Reputation: 23
I would like to know how to aggregate data based on the first column. Here's an exmple:
My current data in matrix:
c1
1 1 2 3 4 5 6
1 1 2 3 4 5 6
1 1 2 3 4 5 6
2 1 2 3 4 5 6
3 1 2 3 4 5 6
3 1 2 3 4 5 6
result data:
c1
1 3 6 9 12 15 18
2 1 2 3 4 5 6
3 2 4 6 8 10 12
Do you know any good functions?
Upvotes: 0
Views: 78
Reputation: 171
If there is only a few unique numbers in the first column of the input data, then, I would prefer following code
c1 = [1 1 2 3 4 5 6
1 1 2 3 4 5 6
1 1 2 3 4 5 6
2 1 2 3 4 5 6
3 1 2 3 4 5 6
3 1 2 3 4 5 6];
uidx= unique(c1(:,1));
c2= zeros(length(uidx), size(c1,2));
for ii = 1:length(uidx)
idx = (c1(:,1)==uidx(ii));
c2(ii,:) = [uidx(ii) sum(c1(idx,2:end),1)];
end
disp(c2)
1 3 6 9 12 15 18
2 1 2 3 4 5 6
3 2 4 6 8 10 12
Upvotes: 0
Reputation: 10792
Here is another approach using linear algeabra:
% Example data
c1 = [1 1 2 3 4 5 6
1 1 2 3 4 5 6
1 1 2 3 4 5 6
2 1 2 3 4 5 6
3 1 2 3 4 5 6
3 1 2 3 4 5 6]
% We split the c1 matrix in two parts and calculate its size along the first dimension
A = c1(:,1);
B = c1(:,2:end);
n = size(c1,1);
% We can use sparse(A,1:n,1) to create our matrix:
% sparse([1 1 1 0 0 0
% 0 0 0 1 0 0
% 0 0 0 0 1 1])
% Then using a matrix multiplication we obtain the result:
res = sparse(A,1:n,1)*B
%If you want to preserve the indices
%res= [[1:max(A(:,1))].',sparse(A,1:n,1)*B]
Upvotes: 1
Reputation: 112689
You can use unique
and splitapply
as follows:
c1 = [1 1 2 3 4 5 6
1 1 2 3 4 5 6
1 1 2 3 4 5 6
2 1 2 3 4 5 6
3 1 2 3 4 5 6
3 1 2 3 4 5 6]; % data
[u, ~, w] = unique(c1(:,1)); % u: unique elements; w: integer that indicates the group
result = [u splitapply(@(x)sum(x,1), c1(:,2:end), w)]; % sum over 1st dim within a group
Upvotes: 2
Reputation: 18905
Here's my approach:
Find all unique indices from the first column using unique
.
Then I use arrayfun
to sum all rows for a specific index. Sometimes, arrayfun
is perceived as some loop in disguise, so looping would be fine, too. (See also sum
and find array elements that meet a condition.)

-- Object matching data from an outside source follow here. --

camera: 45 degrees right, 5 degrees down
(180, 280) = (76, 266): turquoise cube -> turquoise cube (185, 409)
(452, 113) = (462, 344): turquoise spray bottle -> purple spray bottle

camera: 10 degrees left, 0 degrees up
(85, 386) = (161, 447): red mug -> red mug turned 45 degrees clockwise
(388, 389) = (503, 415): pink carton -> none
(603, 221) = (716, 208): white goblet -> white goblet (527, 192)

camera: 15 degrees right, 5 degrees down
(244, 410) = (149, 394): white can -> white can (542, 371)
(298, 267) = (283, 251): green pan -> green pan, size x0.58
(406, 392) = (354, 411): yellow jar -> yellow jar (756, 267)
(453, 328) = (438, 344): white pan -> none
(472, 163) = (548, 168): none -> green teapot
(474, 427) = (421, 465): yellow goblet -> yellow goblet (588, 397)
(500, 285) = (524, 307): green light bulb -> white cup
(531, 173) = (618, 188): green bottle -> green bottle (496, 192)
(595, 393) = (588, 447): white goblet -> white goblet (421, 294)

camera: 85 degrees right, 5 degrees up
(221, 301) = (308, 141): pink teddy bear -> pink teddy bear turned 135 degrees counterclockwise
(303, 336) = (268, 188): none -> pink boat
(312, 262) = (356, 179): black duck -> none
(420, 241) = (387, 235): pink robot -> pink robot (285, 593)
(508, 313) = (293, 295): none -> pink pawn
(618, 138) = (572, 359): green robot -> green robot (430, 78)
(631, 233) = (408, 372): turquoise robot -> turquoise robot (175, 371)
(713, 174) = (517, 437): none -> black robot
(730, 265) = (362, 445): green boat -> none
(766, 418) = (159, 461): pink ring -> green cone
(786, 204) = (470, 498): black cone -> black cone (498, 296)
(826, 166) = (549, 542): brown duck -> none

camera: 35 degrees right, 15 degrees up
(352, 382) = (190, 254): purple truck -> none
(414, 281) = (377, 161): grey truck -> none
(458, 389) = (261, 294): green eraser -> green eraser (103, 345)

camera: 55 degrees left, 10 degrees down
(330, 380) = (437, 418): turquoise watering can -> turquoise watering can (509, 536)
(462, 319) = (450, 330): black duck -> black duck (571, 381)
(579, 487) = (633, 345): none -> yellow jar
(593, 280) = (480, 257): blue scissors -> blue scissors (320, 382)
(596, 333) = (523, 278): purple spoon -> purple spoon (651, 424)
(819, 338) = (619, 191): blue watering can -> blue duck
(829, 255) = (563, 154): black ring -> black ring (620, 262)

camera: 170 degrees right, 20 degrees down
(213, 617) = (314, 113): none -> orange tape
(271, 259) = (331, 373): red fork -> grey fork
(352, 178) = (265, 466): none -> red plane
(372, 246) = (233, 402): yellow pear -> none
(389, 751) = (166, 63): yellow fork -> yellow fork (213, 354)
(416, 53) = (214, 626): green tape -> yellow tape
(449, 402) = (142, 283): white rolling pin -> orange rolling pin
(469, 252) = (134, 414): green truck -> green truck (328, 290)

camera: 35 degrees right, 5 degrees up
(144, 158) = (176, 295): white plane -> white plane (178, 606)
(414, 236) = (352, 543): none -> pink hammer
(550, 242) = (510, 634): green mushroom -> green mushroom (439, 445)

At last, I set up the desired output format.
Please see the following code:
% Input data.
c1 = [
1 1 2 3 4 5 6
1 1 2 3 4 5 6
1 1 2 3 4 5 6
2 1 2 3 4 5 6
3 1 2 3 4 5 6
3 1 2 3 4 5 6
]
% Get unique indices from first column.
idx = unique(c1(:, 1));
% For all unique indices calculate sum over all rows with specified index.
result = arrayfun(@(x) sum(c1((c1(:, 1) == x), 2:end), 1), idx, 'UniformOutput', false);
% Set up proper output.
result = [idx, vertcat(result{:})]
c1 =
1 1 2 3 4 5 6
1 1 2 3 4 5 6
1 1 2 3 4 5 6
2 1 2 3 4 5 6
3 1 2 3 4 5 6
3 1 2 3 4 5 6
result =
1 3 6 9 12 15 18
2 1 2 3 4 5 6
3 2 4 6 8 10 12
Hope that helps!
Upvotes: 1